String to GUID Dotnet Benchmarking

The goal is to find the most performant way to create a GUID from any string.

Immo Landwerth (terrajobst) tweeted about how he was using Span<T> and stackalloc in a neat way to make the conversion of a string to a GUID allocation free for many cases (his words verbatum).

This is a fun experiment to better understand allocationless code. The code is bite-sized enough to quickly experiment and simple enough to benchmark easily.

Inspired by:

GitHub repo it's used in

How to run

Get the repo
In the same folder as the solution run:

dotnet run --configuration Release --framework net8.0 --runtimes net8.0

Test scenarios

Data

The tests are based on passing in a strings of different lengths. In total there are eight test scenarios:

0 length string
4 length string
10 length string
20 length string
50 length string
100 length string
500 length string
1000 length string

These values are chosen to best try balance a representation of potentially "more common" length strings and larger strings for metrics without going overboard on the test scenario number.

Code

There are eight methods being benchmarked and they can be found in Benchmarks.cs:

Method	Description
Basic_MD5	Using a "default" way to get a GUID from an MD5 hash
Basic_SHA1	Using a "default" way to get a GUID from an SHA1 hash
Immo_Original	Our baseline - the code taken from the repo mentioned beforehand
Immo_UTF8_SHA1	Immo_Original but with MD5 replaced with SHA1. Note the original is UTF8, but the naming here is used to compare the rest of the implementations
Immo_UTF16_MD5	Immo_Original but with UTF16 replacing UTF8
Immo_UTF16_SHA1	Immo_Original but with UTF16 replacing UTF8 and SHA1 replacing MD5
Immo_Memory_Optimized	My attempt at creating an allocationless version
Immo_Speed_Optimized	My attempt at creating the most performant version based on lessons learned from all the other versions

With the baseline looking like:

public Guid Immo_Original(string input)
{
    const int maxBytesOnStack = 256;

    var encoding = Encoding.UTF8;
    var maxByteCount = encoding.GetMaxByteCount(input.Length);

    if (maxByteCount <= maxBytesOnStack)
    {
        var buffer = (Span<byte>)stackalloc byte[maxBytesOnStack];
        var written = encoding.GetBytes(input, buffer);
        var utf8Bytes = buffer[..written];
        return HashData(utf8Bytes);
    }
    else
    {
        var utf8Bytes = encoding.GetBytes(input);
        return HashData(utf8Bytes);
    }

    Guid HashData(ReadOnlySpan<byte> bytes)
    {
        var hashBytes = (Span<byte>)stackalloc byte[16];
        var written = MD5.HashData(bytes, hashBytes);

        return new Guid(hashBytes);
    }
}

Note: I'm extremely sure Immo would be able to create a more performant version than he used, however he was constrained by the framework at the time he created the function.

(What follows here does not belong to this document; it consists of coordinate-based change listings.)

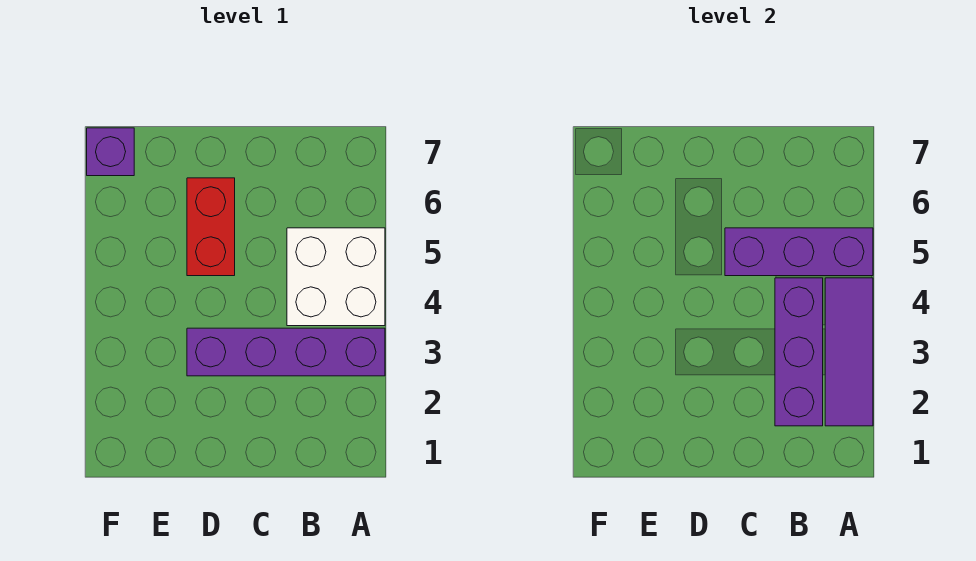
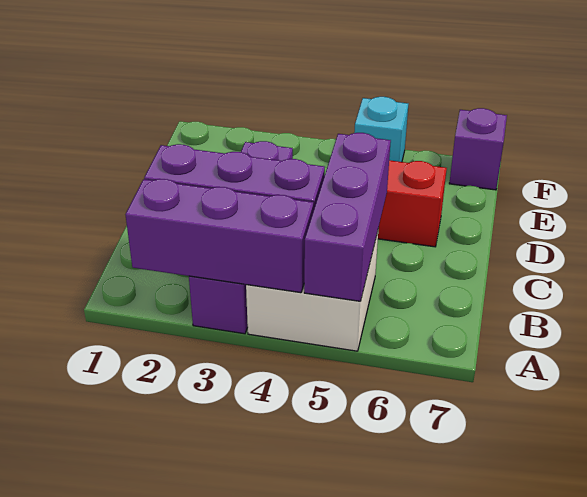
purple tile A2:A4 level 2 -> purple brick A2:A4 level 2
none -> cyan brick F5 level 1

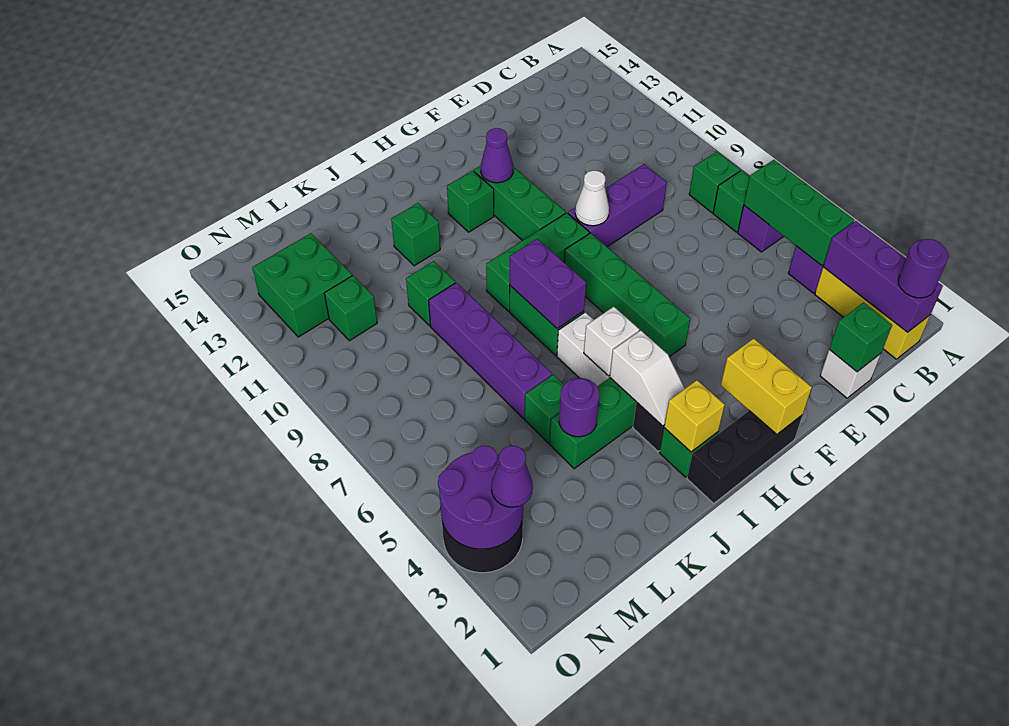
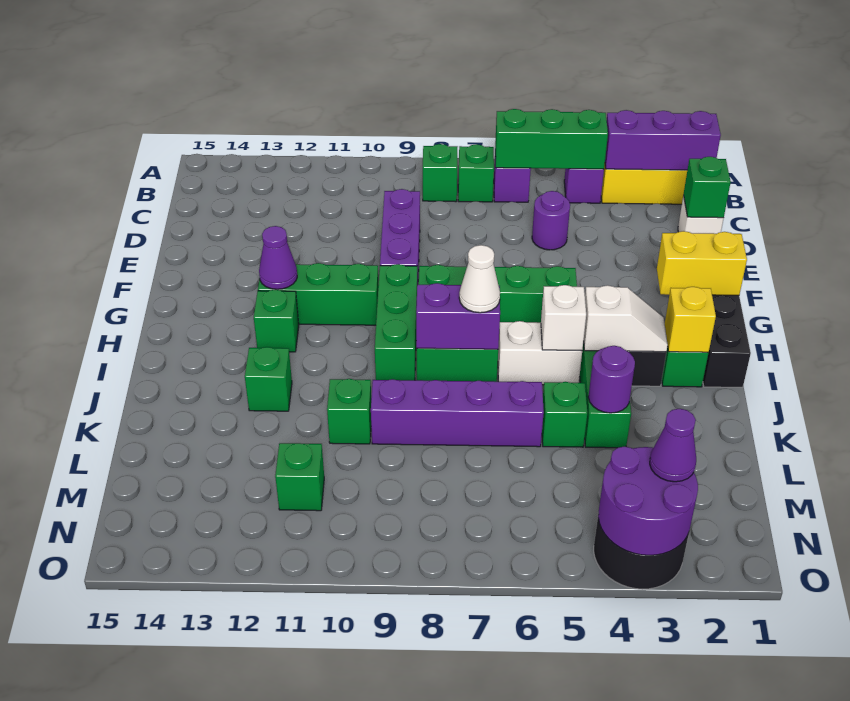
purple round brick B1 level 3 -> purple round brick D5 level 1
white cone F9 level 2 -> white cone I7 level 3
green brick M12:N13 level 1 -> none

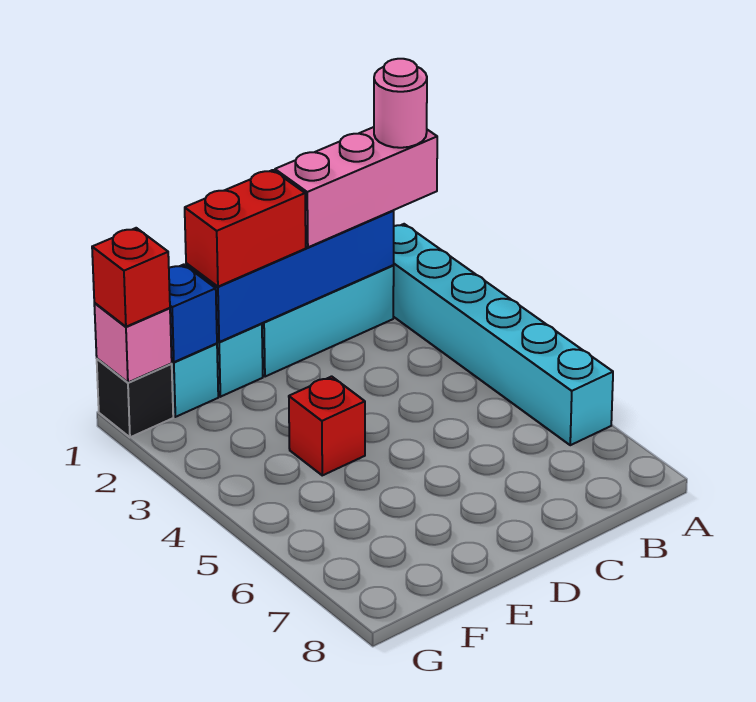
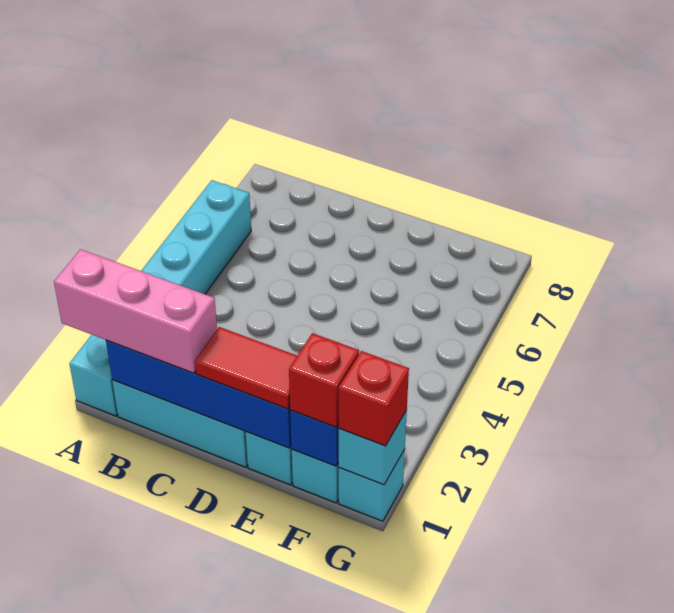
pink round brick A1 level 4 -> none
red brick D1:E1 level 3 -> red tile D1:E1 level 3
red brick E4 level 1 -> red brick F1 level 3
black brick G1 level 1 -> cyan brick G1 level 1
pink brick G1 level 2 -> cyan brick G1 level 2

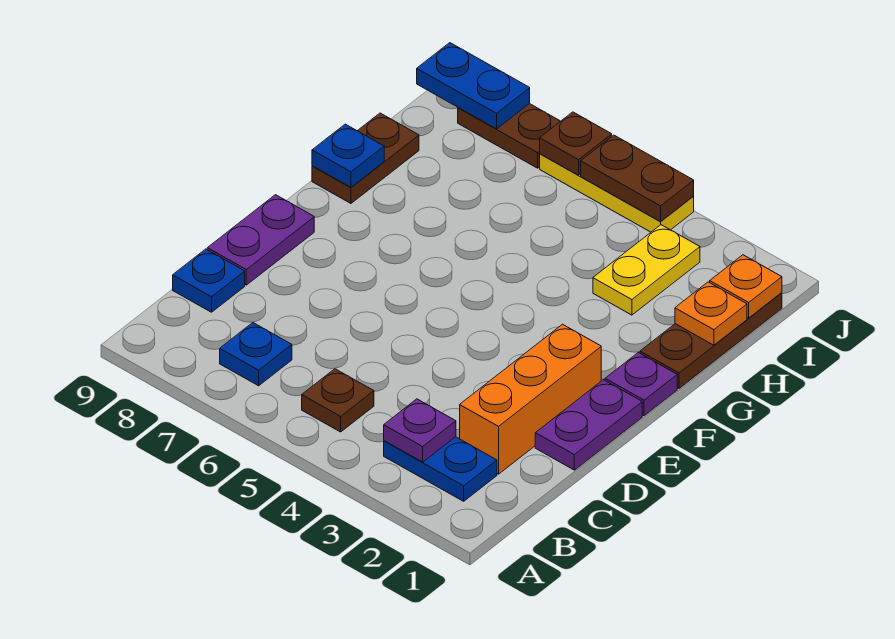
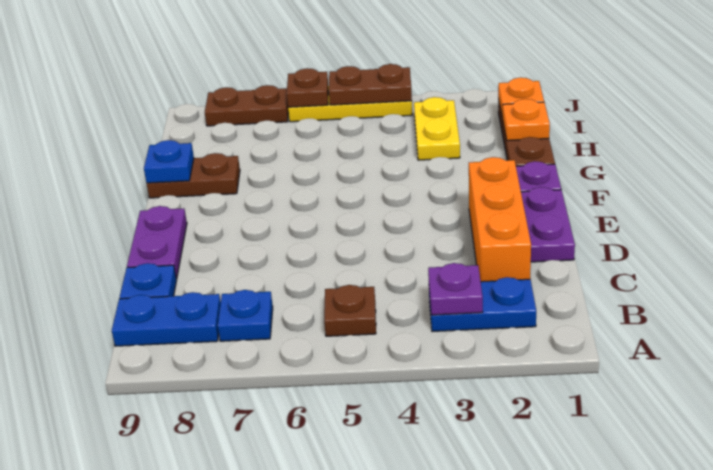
brown plate G9:H9 level 1 -> brown plate G8:G9 level 1
blue plate J8:J9 level 2 -> blue plate B8:B9 level 1

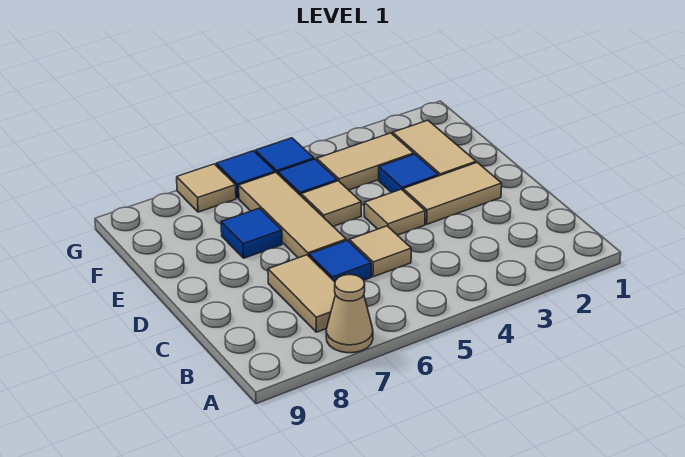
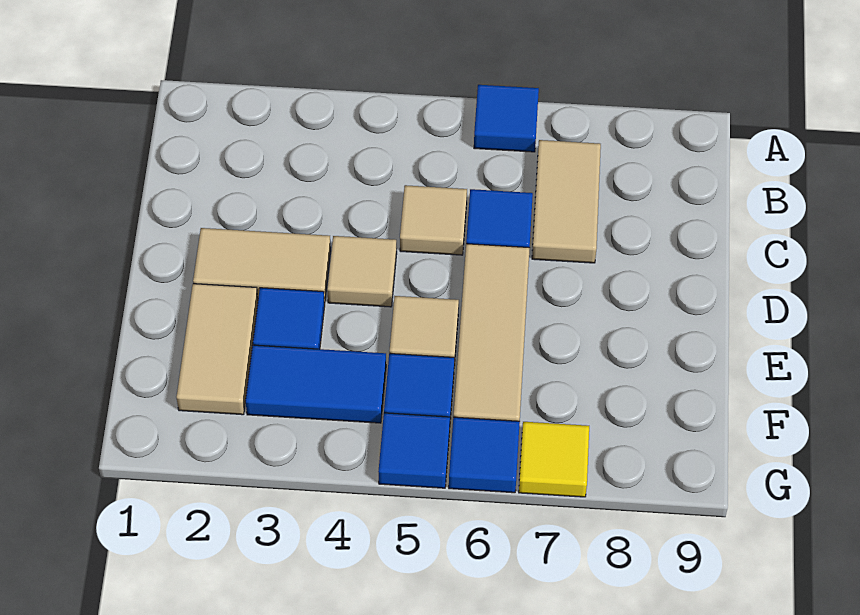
tan cone A7 level 1 -> none
blue tile E7 level 1 -> blue tile A6 level 1
tan tile F3:F4 level 1 -> blue tile F3:F4 level 1
tan tile G7 level 1 -> yellow tile G7 level 1

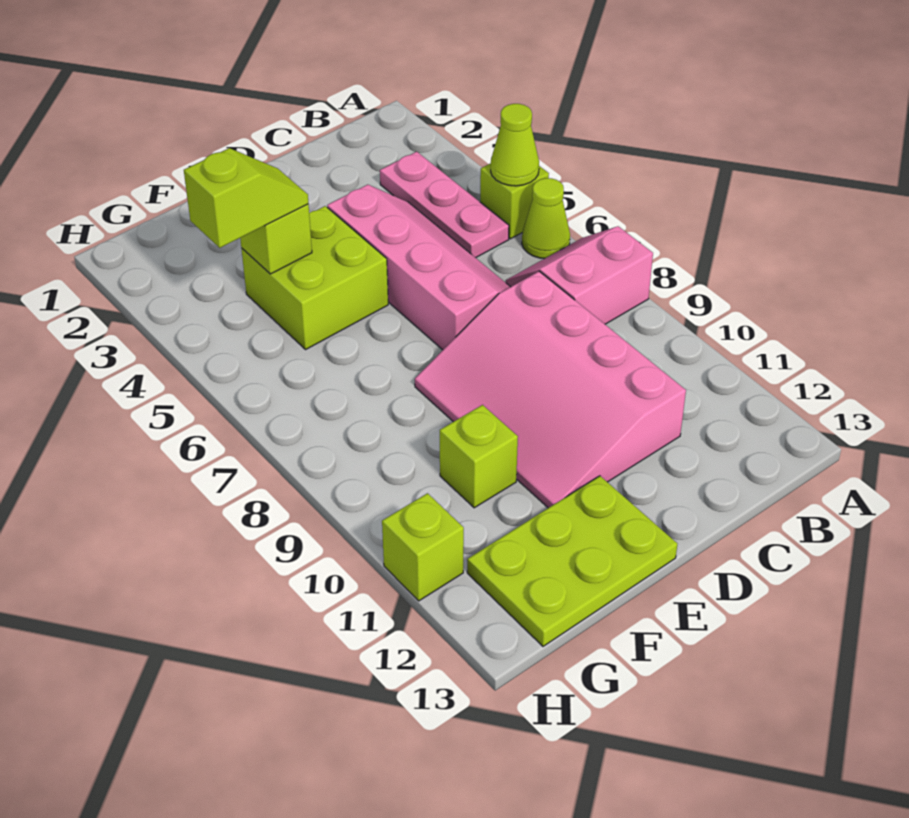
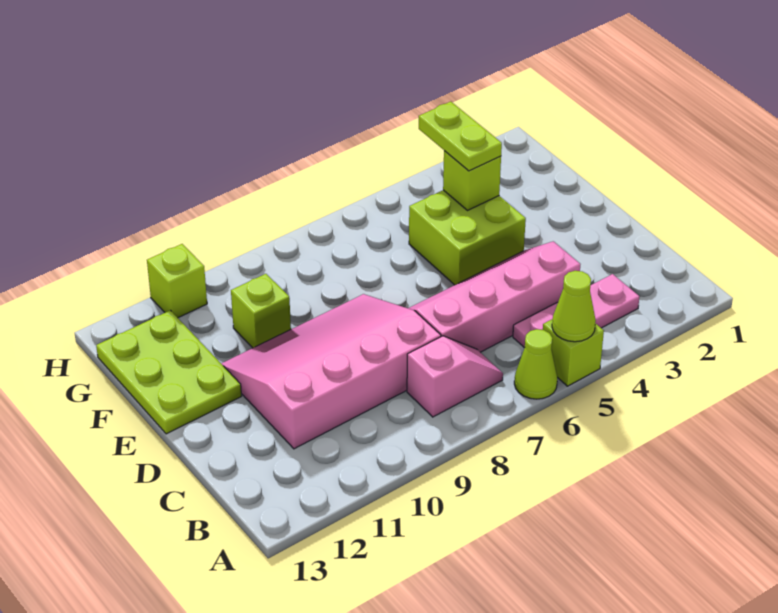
pink slope A7:B8 level 1 top 8 -> pink slope B7:B8 level 1 top 8
pink slope C4:D7 level 1 top D -> pink slope C4:D7 level 1 top C
lime slope F4:G4 level 3 top G -> lime plate F4:G4 level 3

The test string is encapsulated in the BenchmarkString struct just for BenchmarkDotNet presentation purposes.

Results

The much larger full results can be found in Data.md.

The following are trimmed down highlights:

Method	input	Mean	Ratio	Allocated	Alloc Ratio
Basic_MD5	10	319.6 ns	1.06	80 B	NA
Basic_SHA1	10	333.2 ns	1.11	128 B	NA
Immo_Original	10	300.8 ns	1.00	-	NA
Immo_Memory_Optimized	10	293.7 ns	0.98	-	NA
Immo_Speed_Optimized	10	290.8 ns	0.96	-	NA

Basic_MD5	50	342.4 ns	1.15	120 B	NA
Basic_SHA1	50	349.6 ns	1.17	168 B	NA
Immo_Original	50	298.1 ns	1.00	-	NA
Immo_Memory_Optimized	50	399.8 ns	1.33	-	NA
Immo_Speed_Optimized	50	306.7 ns	1.03	-	NA

Basic_MD5	100	445.6 ns	1.02	168 B	1.31
Basic_SHA1	100	467.9 ns	1.07	216 B	1.69
Immo_Original	100	436.5 ns	1.00	128 B	1.00
Immo_Memory_Optimized	100	593.6 ns	1.36	-	0.00
Immo_Speed_Optimized	100	449.5 ns	1.03	128 B	1.00

Basic_MD5	1000	1,942.0 ns	1.00	1064 B	1.04
Basic_SHA1	1000	1,936.2 ns	1.06	1112 B	1.09
Immo_Original	1000	1,936.7 ns	1.00	1024 B	1.00
Immo_Memory_Optimized	1000	3,142.3 ns	1.62	-	0.00
Immo_Speed_Optimized	1000	1,866.3 ns	0.96	1024 B	1.00

input       : The length of the input string
Mean        : Arithmetic mean of all measurements
Ratio       : Mean of the ratio distribution ([Current]/[Baseline])
Allocated   : Allocated memory per single operation (managed only, inclusive, 1KB = 1024B)
Alloc Ratio : Allocated memory ratio distribution ([Current]/[Baseline])
1 ns        : 1 Nanosecond (0.000000001 sec)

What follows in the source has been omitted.